That’s not all: each project forms part of a web of political, commercial and environmental factors. Shell’s engineers must navigate these challenges just as deftly as they deploy their technical skills – and all in a remarkably varied range of locations.
I started off at the Stanlow refinery in Cheshire, where I gained hands-on operational experience as a rotating equipment engineer, and through work in maintenance and turnaround management.
I then moved to corporate headquarters in The Hague, where I obtained experience at the opposite end of the engineering spectrum: working on the development of the front end engineering design for LNG storage and loading facilities for projects in Nigeria and Oman.
My time at head office gave me an overview of Shell’s global operations – one that has certainly proved useful: my career has subsequently taken me to Oman, Russia, Dubai, Qatar and now Australia.
So let’s now focus on some of these projects.
And let’s start with one of the most challenging operating environments of all: the Russian sub arctic.
Sakhalin is an island off Russia’s east coast – a lot closer to Anchorage, Alaska, than to Moscow. Despite its remoteness and harsh climate, Shell saw in Sakhalin an opportunity to tap massive natural gas and crude oil deposits.
To reach markets overseas, however, the gas would have to be liquefied first. And to make that possible, we proposed one of the largest integrated oil and gas projects in the world – the Sakhalin-2 project.
This was the first time that Russian oil and gas would be produced offshore. It would also involve building Russia’s first LNG plant.The project consisted of three offshore platforms whose oil and gas production would be delivered by subsea pipelines to a landfall on the northern part of the island.
A much longer set of oil and gas pipelines would then need to traverse the island from north to south, where the gas would be liquefied and both the oil and the LNG would be exported from a mostly ice-free port.

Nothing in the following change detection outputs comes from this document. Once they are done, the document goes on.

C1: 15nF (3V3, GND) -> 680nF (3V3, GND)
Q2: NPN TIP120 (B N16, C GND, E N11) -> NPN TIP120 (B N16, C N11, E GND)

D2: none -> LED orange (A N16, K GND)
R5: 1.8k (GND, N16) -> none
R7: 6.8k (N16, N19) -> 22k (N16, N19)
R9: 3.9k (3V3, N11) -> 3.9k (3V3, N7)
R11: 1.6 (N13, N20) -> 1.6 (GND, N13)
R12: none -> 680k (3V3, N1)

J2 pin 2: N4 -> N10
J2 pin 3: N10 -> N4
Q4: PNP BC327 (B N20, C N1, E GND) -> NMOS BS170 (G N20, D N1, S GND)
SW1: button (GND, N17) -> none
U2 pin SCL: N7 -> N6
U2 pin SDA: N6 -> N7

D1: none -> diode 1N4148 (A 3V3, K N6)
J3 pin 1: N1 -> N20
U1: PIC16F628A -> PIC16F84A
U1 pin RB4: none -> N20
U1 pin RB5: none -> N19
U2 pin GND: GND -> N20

(Malcolm Brinded) As well as skilful engineering, this was a project that required feats of multilateral diplomacy.
Relations between the original shareholders in the project and the Russian government were severely tested. And at one stage we feared that we might even have to stop the project.

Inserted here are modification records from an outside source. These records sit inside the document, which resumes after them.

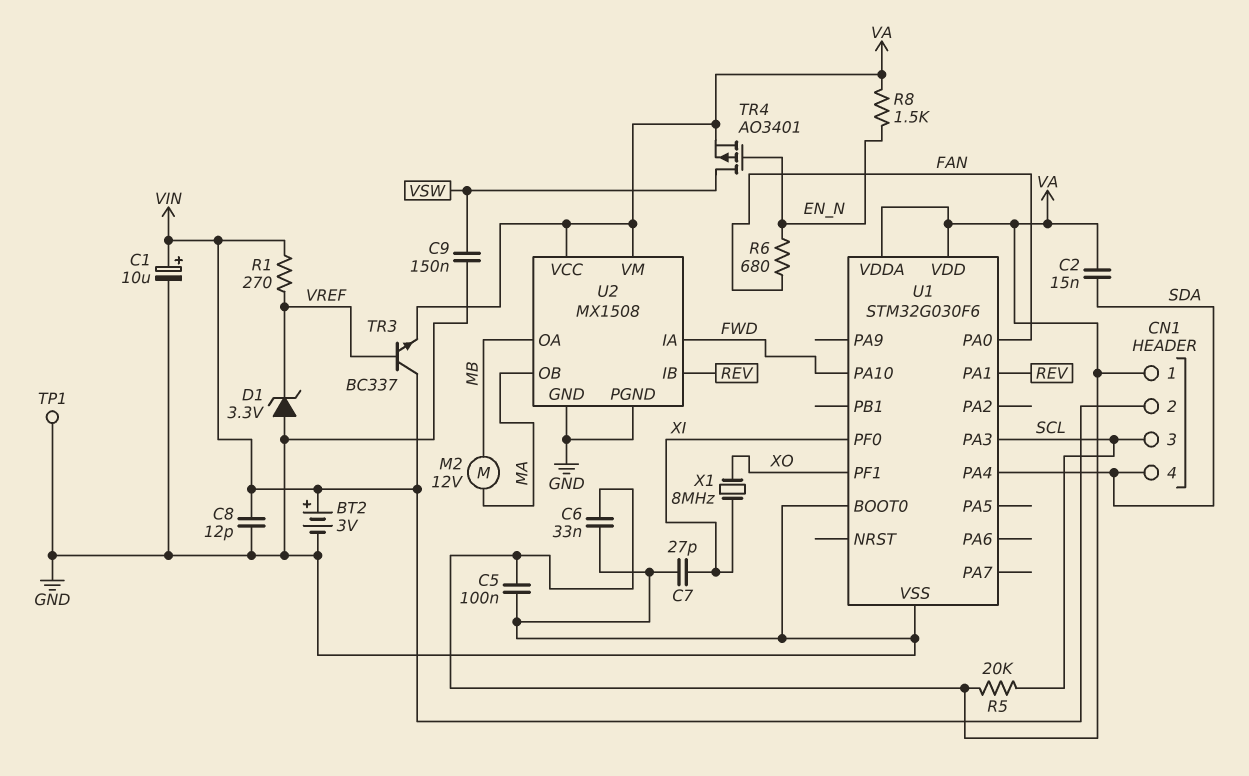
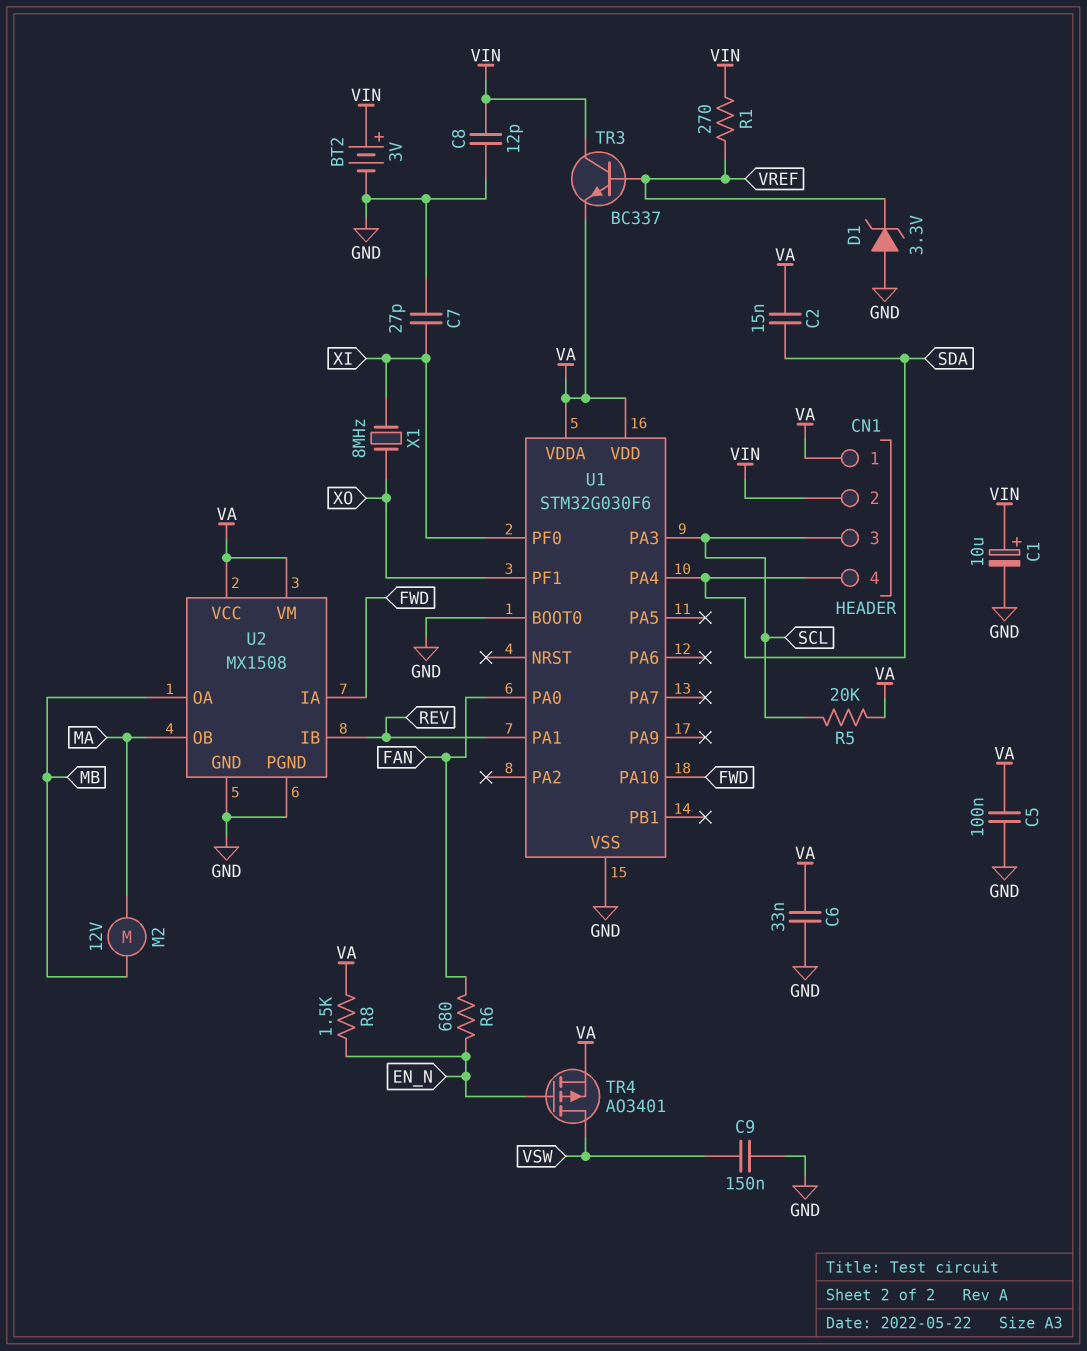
TP1: test point (GND) -> none

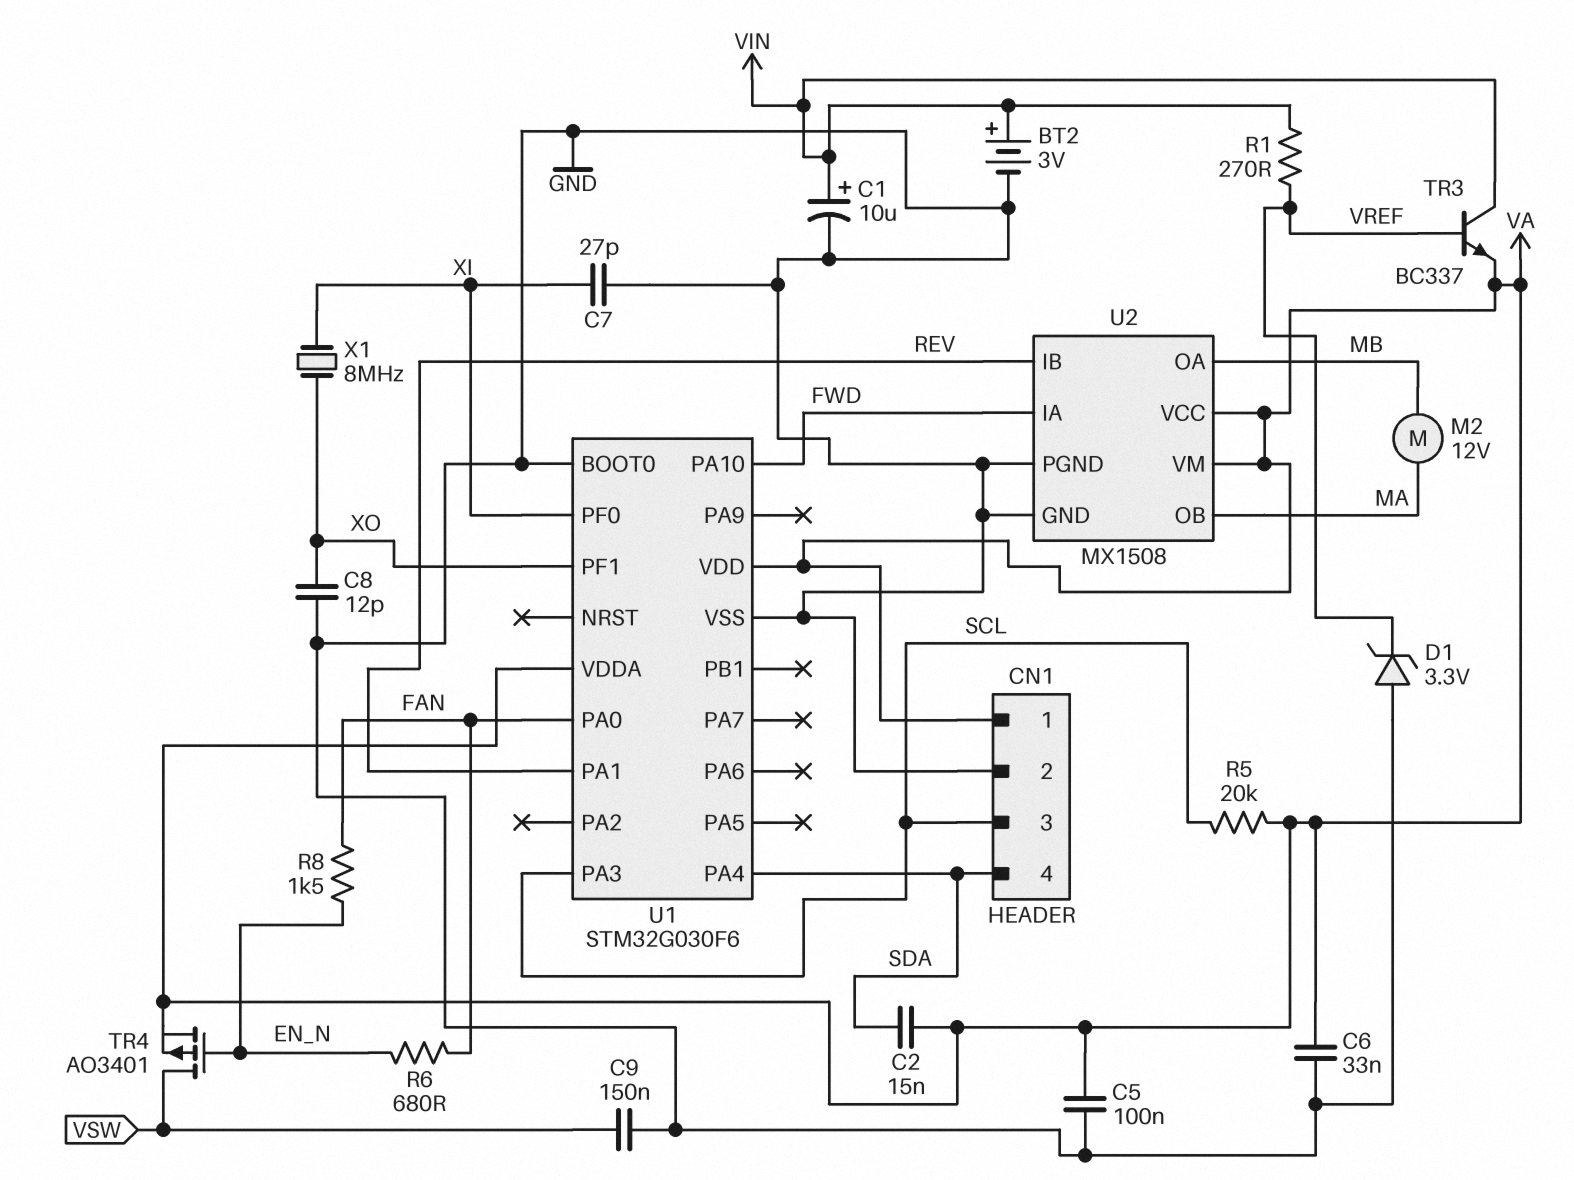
C8: 12pF (GND, VIN) -> 12pF (GND, XO)
CN1 pin 2: VIN -> GND
R8: 1.5k (EN_N, VA) -> 1.5k (EN_N, FAN)

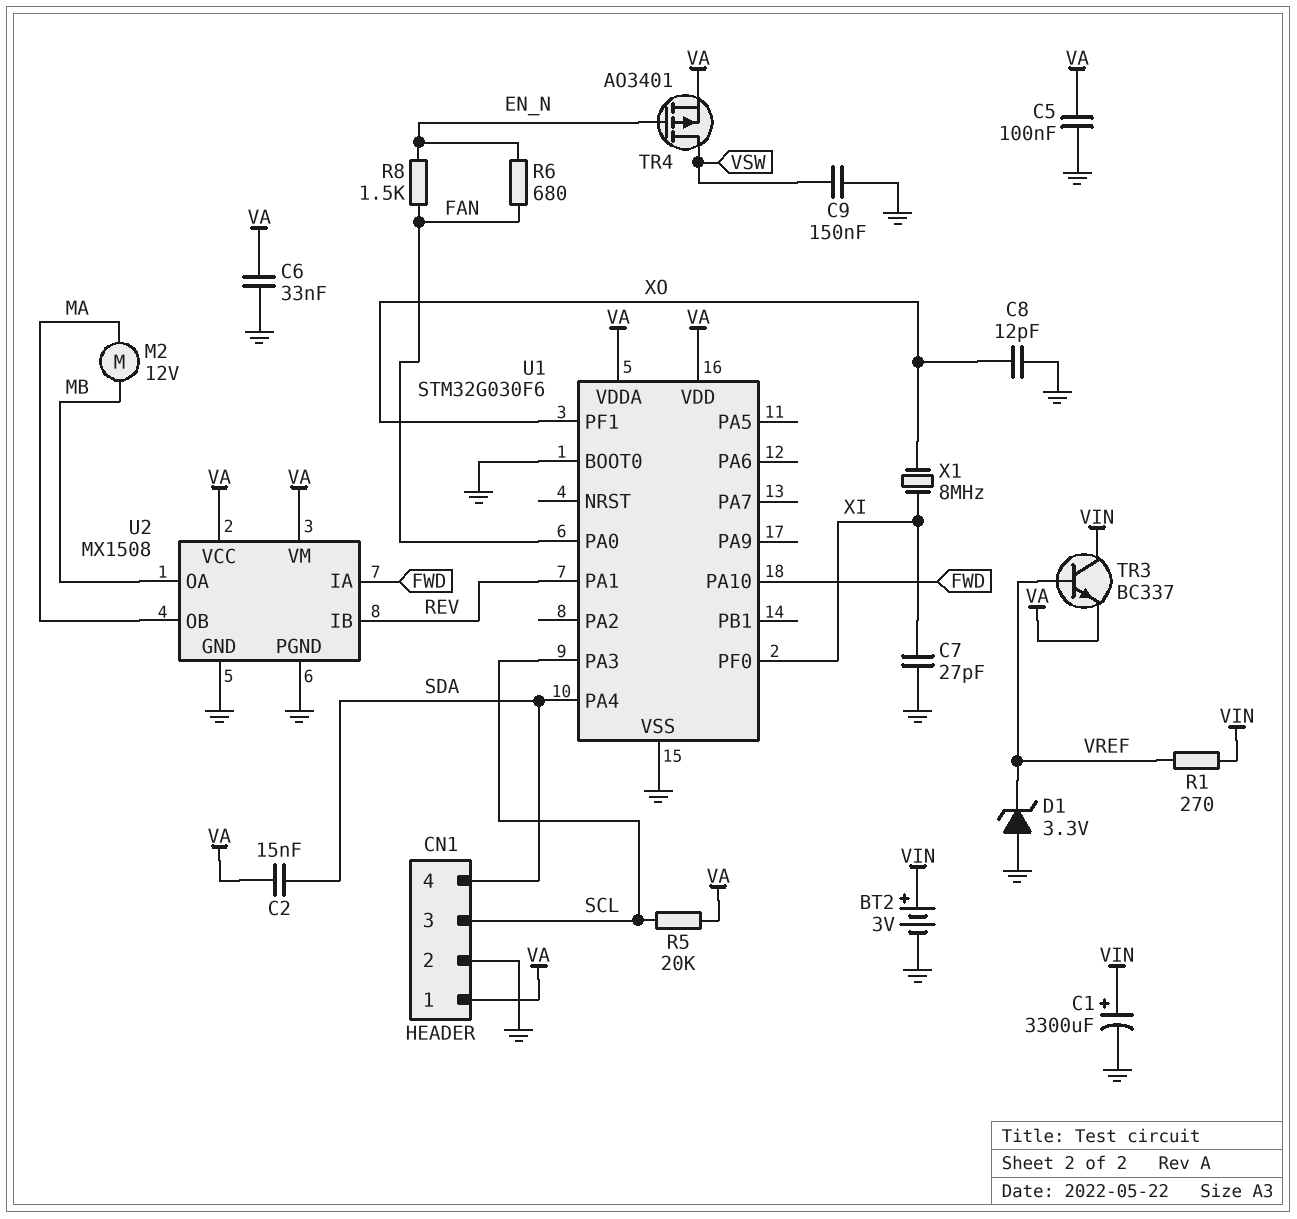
C1: 10uF (plus VIN, minus GND) -> 3300uF (plus VIN, minus GND)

So how did it come to this?
For the Russian government, the terms of our original agreement for Sakhalin-2, signed in 1994, had long been a sensitive issue.
For one thing, the Sakhalin Energy consortium was comprised solely of overseas companies and lacked a Russian partner. For another, Sakhalin-2 was the first Russian oil and gas project to be the subject of a Production Sharing Agreement, or PSA.
These agreements tend to be used by countries perceived to be higher risk by investors and which want to attract foreign oil companies.
Almost all of Russia’s other oil and gas projects brought in government revenue under a royalty tax system, as in the US and Europe.
So why had both sides entered into a production sharing agreement in the first place?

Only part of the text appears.